¿Qué importa, Villalba mía,
si por ti he de quedarme sin mi corazón de niño? ¿Qué importa si, por tu amor,
he de renunciar a mi corazón de ayer? Todo está previsto desde la infancia del
mundo. Incluso este insólito “allegretto” que interpreta en los claustros de la
catedral de mi alma un quinteto increíble de extraños violines inauditos.
Mi canción será tan solo
tuya. Olvidaré las historias y el peso de la vida para quedarme a solas con mi
sangre y contigo confesando a tu oído mi nostalgia de ti. Ignoraré las guerras,
las treguas, las batallas y arrojaré al camino los libros filosóficos. Rodearé
tu cuello con mis brazos amantes y cantaré en voz baja, suave, dulcemente,
mejilla de carne contra mejilla de tierra, las melodías tiernas de mi
tembloroso corazón.
Liberado de todo saber
pedante y de toda reminiscencia libresca, feliz en mi consciente ignorancia
enamorada, abandonaré sin pena a mis poetas preferidos y daré la espalda
despreciativamente a los serios prosistas que tanto admiré. Quedaremos tú y yo
solos, alegres, bajo el gran cielo abierto de los mundos como único testigo de
nuestra cita de amor. Nos uniremos en un abrazo interminable y alegremente le
diré adiós a la tristeza.
Dejaré de leer tragedias y comedias y no pensaré más en la grandeza y en
miseria de ser hombre, peregrino
dramático que lleva la vida al hombro. Y pediré a la diosa Primavera,
apasionadamente, que llueva flores sobre nosotros dos. De margaritas y
trinitarias tejeré una guirnalda para adornar tu cuello y seré feliz al ver tu sonrisa agradecida. Volveré a ser
aquel niño bullicioso que corría alegre bajo el sol por los senderos que cruzan
tus campos pardos y verdes, persiguiendo a las mariposas azules y blancas o
demorándose para asesinar amapolas que ofrecerte todavía palpitantes de vida.

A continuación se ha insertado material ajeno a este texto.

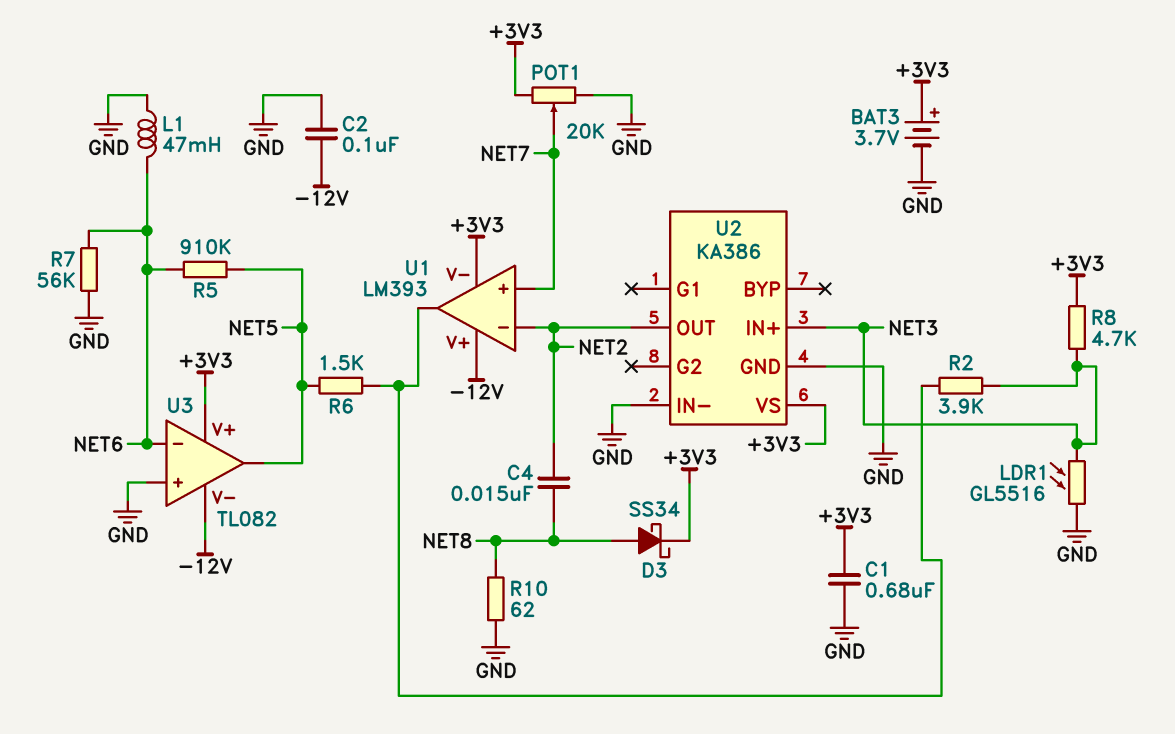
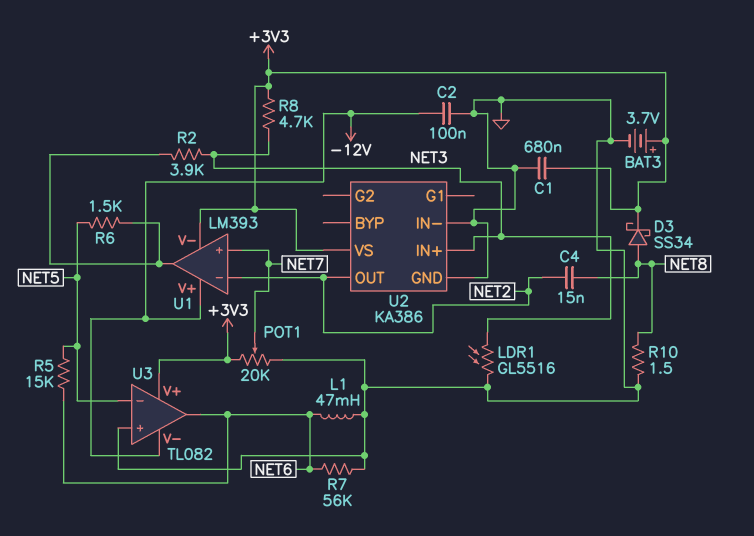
R5: 910k (NET5, NET6) -> 15k (NET5, NET6)
R10: 62 (GND, NET8) -> 1.5 (GND, NET8)
U3 pin in-: NET6 -> NET5
U3 pin out: NET5 -> NET6

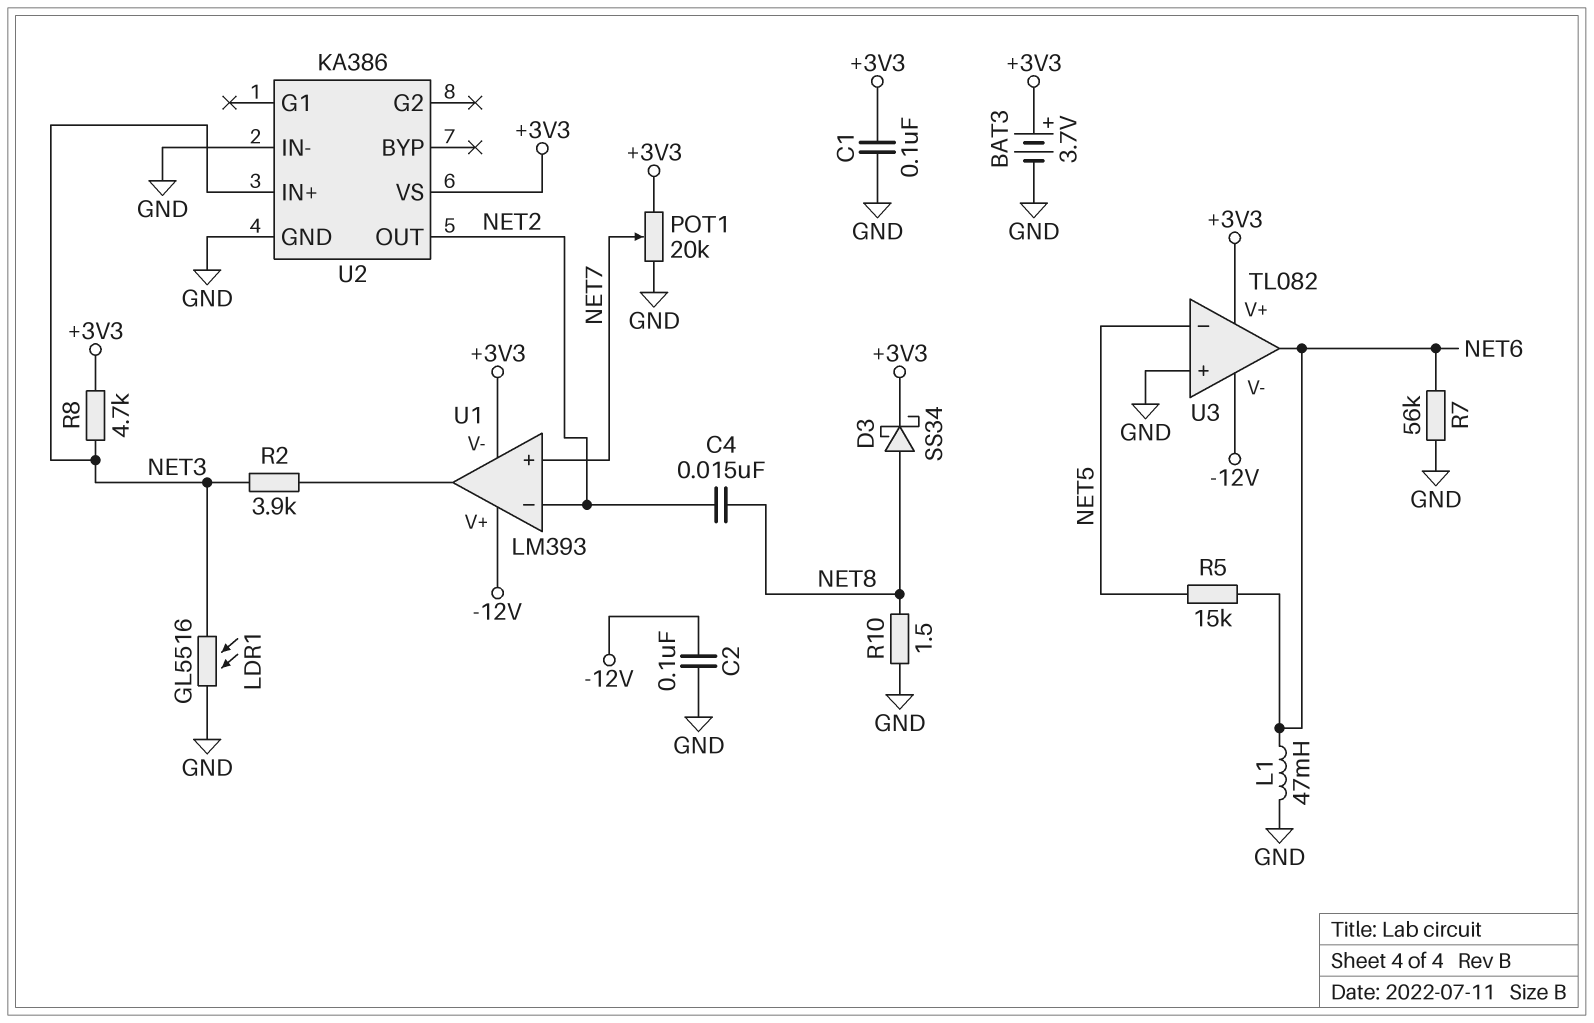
C1: 680nF (+3V3, GND) -> 100nF (+3V3, GND)
R6: 1.5k (NET5, U1/out) -> none

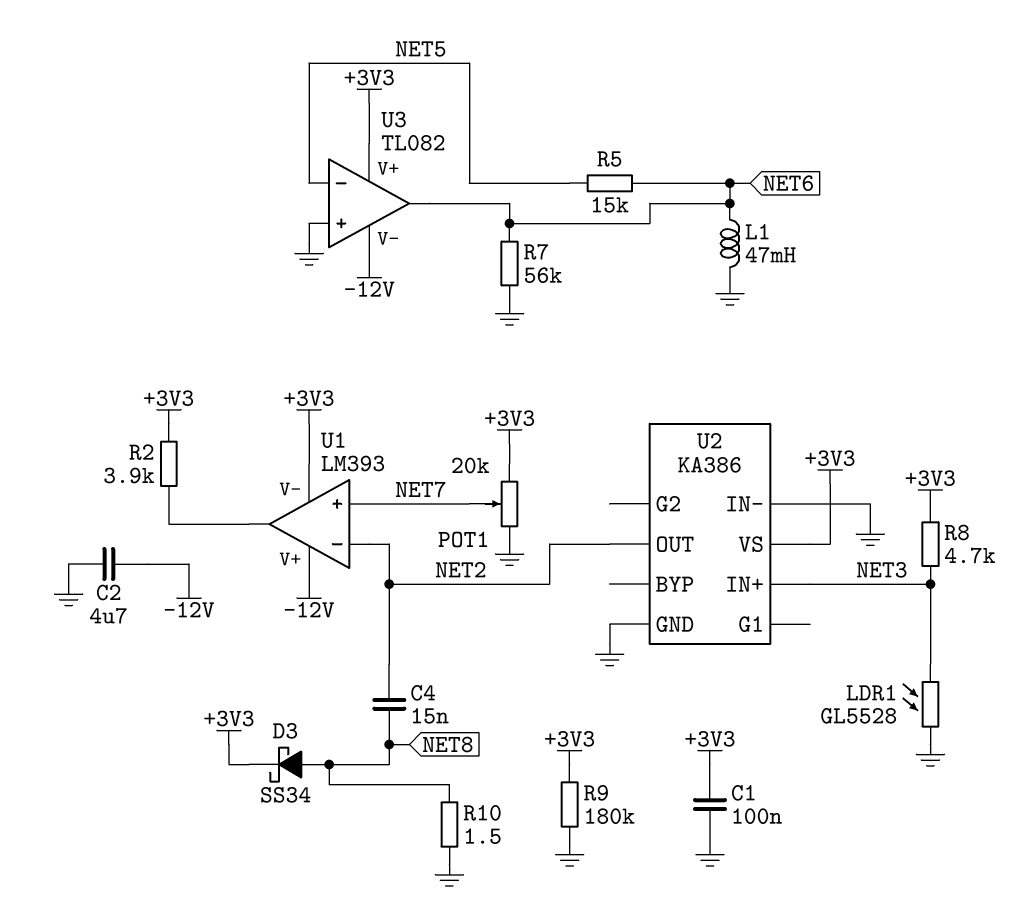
BAT3: 3.7V (plus +3V3, minus GND) -> none
C2: 100nF (-12V, GND) -> 4.7uF (-12V, GND)
LDR1: GL5516 (GND, NET3) -> GL5528 (GND, NET3)
R2: 3.9k (NET3, U1/out) -> 3.9k (+3V3, U1/out)
R9: none -> 180k (+3V3, GND)

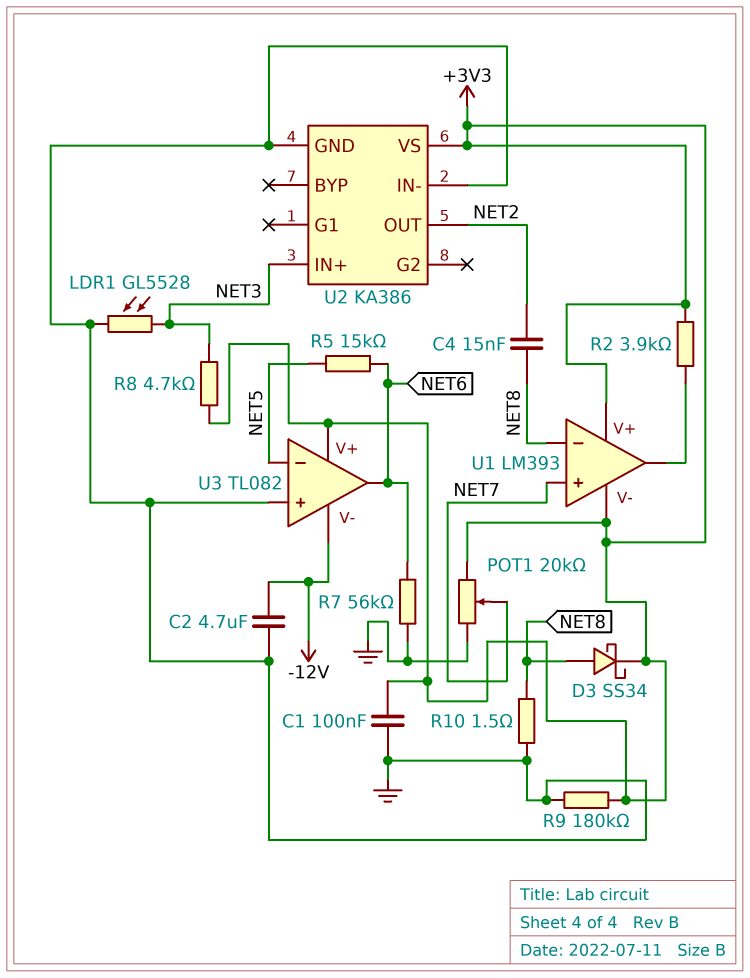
L1: 47mH (GND, NET6) -> none
U1 pin V+: -12V -> +3V3
U1 pin in-: NET2 -> NET8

Tropezaré de nuevo y caeré en tu regazo y al abrazarnos nos sentiremos los dos
en uno: porque en verdad yo soy tierra de tu tierra. Villalba mía, que lo eres
todo para mí. Te ofreceré entonces mi corazón de ayer. Un corazón nuevo,
cándido, inocente, de niño de grandes ojos admirados que busca tesoros bajo
todas las piedras del camino y sueña todas las noches con duendecillos vestidos
de colores que golpean varitas mágicas de plata contra brillantes yunques de
oro. Y tú, amante madre emocionada, recompensarás a tu pequeñuelo que te quiere
tanto con besos hechos de luz, de sol y de luna y de relámpagos de cristal de
roca. Luego me iré pequeñito, vacilante, a recobrar mi amarga profesión de
hombre y en mi estatura de bípedo adulto, gris e intrascendente. Pero ya habré
dicho adiós a la tristeza porque entre todos los mundos vives tú para mí y en
cualquier hora, en cualquier instante, podré cantarte esta canción que nace
hoy. Esta canción que será como un rosal florido, solitario habitante del
jardín sin jardinero que es mí olvidado corazón de tierra.
¡Villalba mía! Te llevo en
las niñas de mis ojos. Recorres los caminos de mi sangre. Mi corazón de ayer
late por ti. Tómalo. Cógelo. Escóndelo en tu seno maternal. Es la única joya
que poseo, la rosa más hermosa del rosal abandonado que crece en mi triste
jardín sin jardinero. A nadie quiero darla sino a ti, querida emperatriz de mis
ensueños. Nadie, sino tú, la merece, amada reina de mis soledades. No dejes que
se marchite, solitaria, en mi jardín sin jardinero. No permitas que mi corazón
de ayer se amalgame con mi corazón presente. Arranca de mi rosal la mejor rosa.
Prende en tu pelo mi flor. Guarda en tus oídos mi canción. Así podré decir
adiós a la tristeza y estaré seguro de tu amor de madre. Estaré seguro de mi
amor de niño. Estaré seguro de que este amor será inmortal. Escucha, Villalba
mía, mi cantar. ¿Qué importa si por ti he de quedarme sin mi corazón de niño?
¿Qué importa si, por tu amor, he de renunciar a mi corazón de ayer?